The damage would be considerable. A central feature of an advanced democracy is that we know what is going on, for better or for worse, in good times and in bad. The UK can be proud of its record in relying on data and evidence in all spheres of public life. We love to complain that politicians sometimes seem to act despite the evidence, to distort the evidence, or even to doctor it, but the evidence matters. Evidence informs the debate—it tells us whether things are going in the right direction, and to what extent.
On the determinants of health and health inequalities, monitoring has to have a central focus. Documentation of the scale of health inequalities is vital, regardless of which government is in power. Under the last government we were involved in monitoring health inequalities. The report that health inequalities had not narrowed 10 years after the Acheson inquiry,5 which had been commissioned by the government,5 was one of the drivers in the decision to set up a new review of health inequalities.4
The present government, in the Health and Social Care Act, has given the secretary of state for health the statutory duty to have regard to the need to reduce health inequalities. This statutory duty sends a good signal right through the health and social care system. We must continue to have a robust monitoring structure, otherwise we may find ourselves unable to assess the effect of government policies on health inequalities over time.
An alternative option might be to move the responsibility of monitoring from the ONS to another government organisation, such as Public Health England. However, by transferring control of one of the key indicators of social justice in this country from the nation’s independent producer of official statistics to the agency with prime responsibility for implementing public health policies, an important element of independent scrutiny would be lost. To ensure that the reduction of health inequalities continues to be subject to independent scrutiny, it is vital that monitoring continues to rest within the ONS.
Among the freedoms worth going to the barricade to defend, continued production of disability-free life expectancy by middle layer super output area, classified by index of multiple deprivation, may not be the most eye catching. Similarly, cessation of the series on trends in social inequality in life expectancy will upset only some of us. That said, achieving better health for the whole population by taking the reduction of health inequalities seriously is a banner worth rallying behind.
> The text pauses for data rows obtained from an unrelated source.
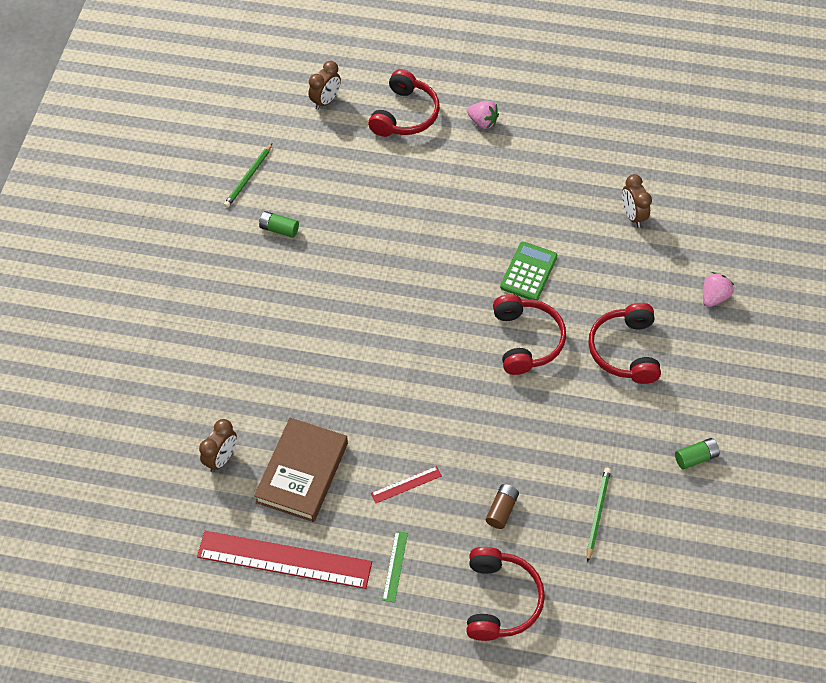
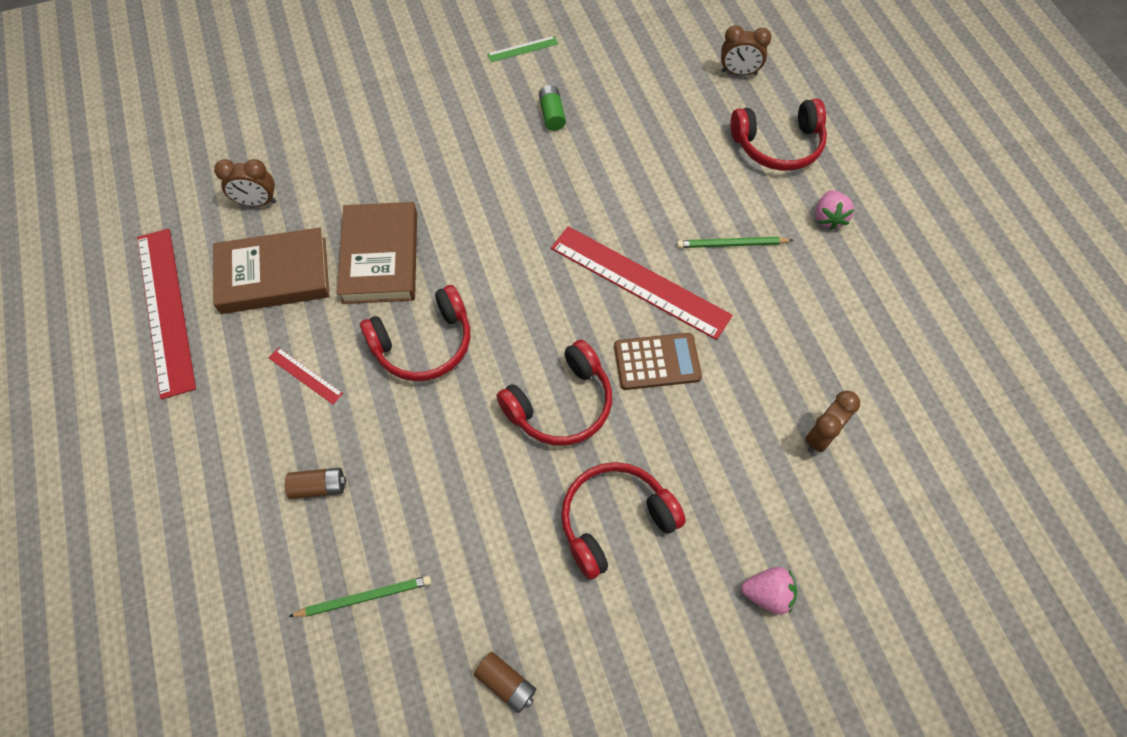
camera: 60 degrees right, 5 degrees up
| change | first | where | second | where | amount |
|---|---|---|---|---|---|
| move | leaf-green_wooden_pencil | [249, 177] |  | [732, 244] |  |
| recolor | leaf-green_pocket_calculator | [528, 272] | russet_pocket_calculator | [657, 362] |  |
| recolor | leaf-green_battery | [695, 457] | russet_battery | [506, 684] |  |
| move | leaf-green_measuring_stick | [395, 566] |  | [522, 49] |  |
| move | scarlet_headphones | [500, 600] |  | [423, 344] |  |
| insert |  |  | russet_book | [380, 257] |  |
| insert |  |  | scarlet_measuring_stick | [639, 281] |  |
Monitoring of the health of the population, its determinants, and its distribution is central to that societal aim.
Cite this as: BMJ 2013;347:f6576
Competing interests: We have read and understood the BMJ Group policy on declaration of interests and declare the following interests: PG used to work at the Office for National Statistics (ONS). We both have made extensive use of the excellent data and analyses that the ONS produces.
Provenance and peer review: Commissioned; not externally peer reviewed.